The Tunguska event happened in a sparsely populated part of Siberia; therefore, it remained mysterious to scientists throughout the early part of the 20th century. By contrast, across a wide swath of Russia on February 15, 2013, numerous dashboard cameras and amateur photographers captured images of the incoming meteor and its effects.
Vapor cloud trail left by the Chelyabinsk, Russia, asteroid as captured by M. Ahmetvaleev on February 15, 2013. Image via ESA.
Meteorites left by the explosion
After the 2013 meteor exploded, local residents and schoolchildren found meteorite fragments left in its aftermath, many located in snowdrifts. An informal market emerged for meteorite fragments.
A large number of small meteorites fell on areas west of Chelyabinsk, and, within hours of the visual sighting of the meteor, a 20-foot (6-meter) hole was discovered on the frozen surface of Lake Chebarkul in the Russian Ural Mountains. Scientists from the Ural Federal University collected 53 samples from around the hole that same day.
In June 2013, Russian scientists reported further investigation by magnetic imaging below the location of the ice hole in Lake Chebarkul. They identified a larger meteorite buried in sediments on the lake floor.

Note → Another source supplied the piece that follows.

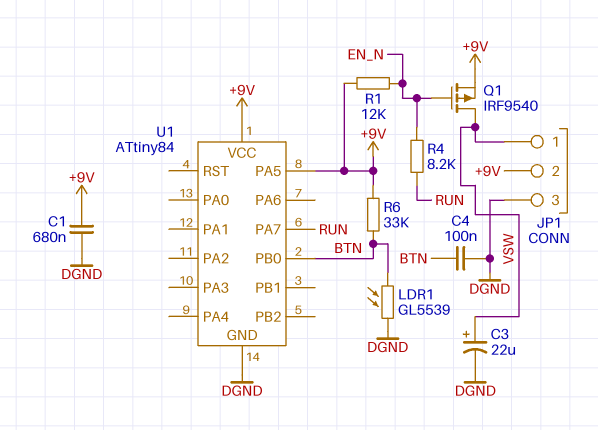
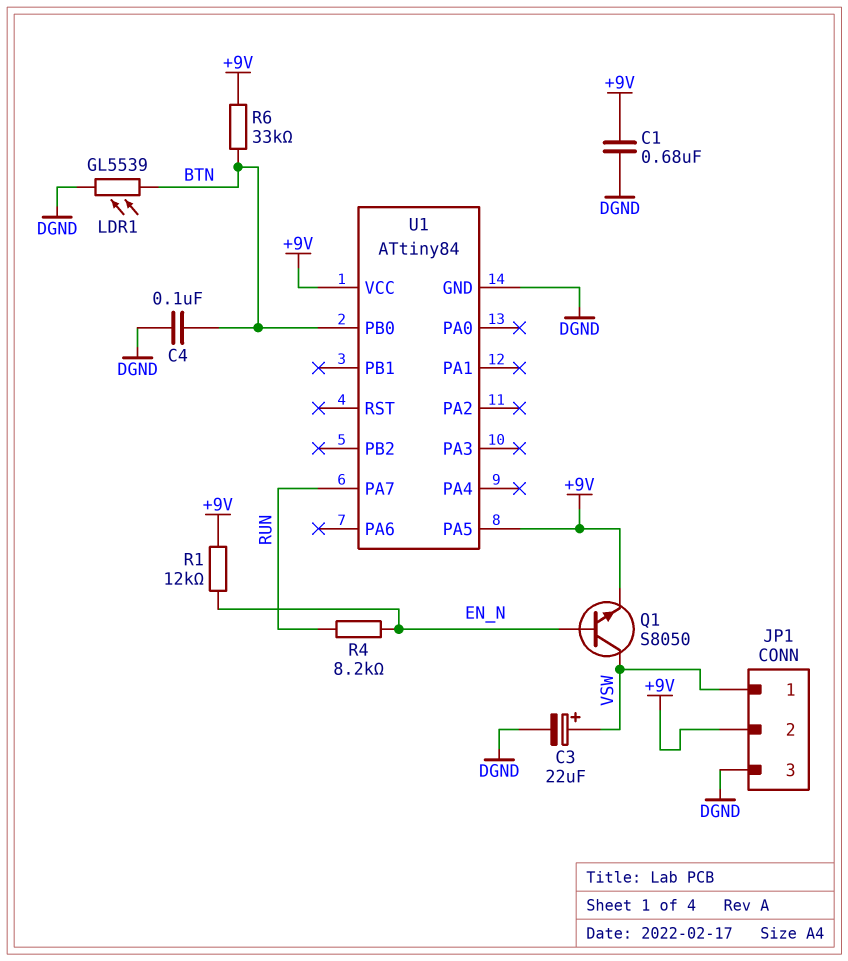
Q1: PMOS IRF9540 (G EN_N, D VSW, S +9V) -> NPN S8050 (B EN_N, C VSW, E +9V)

Following an operation lasting a number of weeks, on October 15, 2013, the scientists pulled up a large fragment of the meteorite from the bottom of Lake Chebarkul. It had a total mass of 1,442 pounds (654 kg) and to date remains the largest found fragment of the Chelyabinsk meteorite.

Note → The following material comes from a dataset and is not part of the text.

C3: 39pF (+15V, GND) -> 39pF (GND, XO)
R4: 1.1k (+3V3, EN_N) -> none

This is the largest-discovered fragment of the Russian meteorite, lifted from the bed of Lake Chebarkul in the Urals. Image via Voice of Russia.
Tracking the plume in the atmosphere
NASA satellites were also able to track the meteor plume in Earth’s atmosphere. As the video below describes, they tracked and studied the meteor plume for months.
Bottom line: On February 15, 2013, a small asteroid entered Earth’s atmosphere over Russia. Dash cam footage captured the bright meteor’s explosion over the city of Chelyabinsk.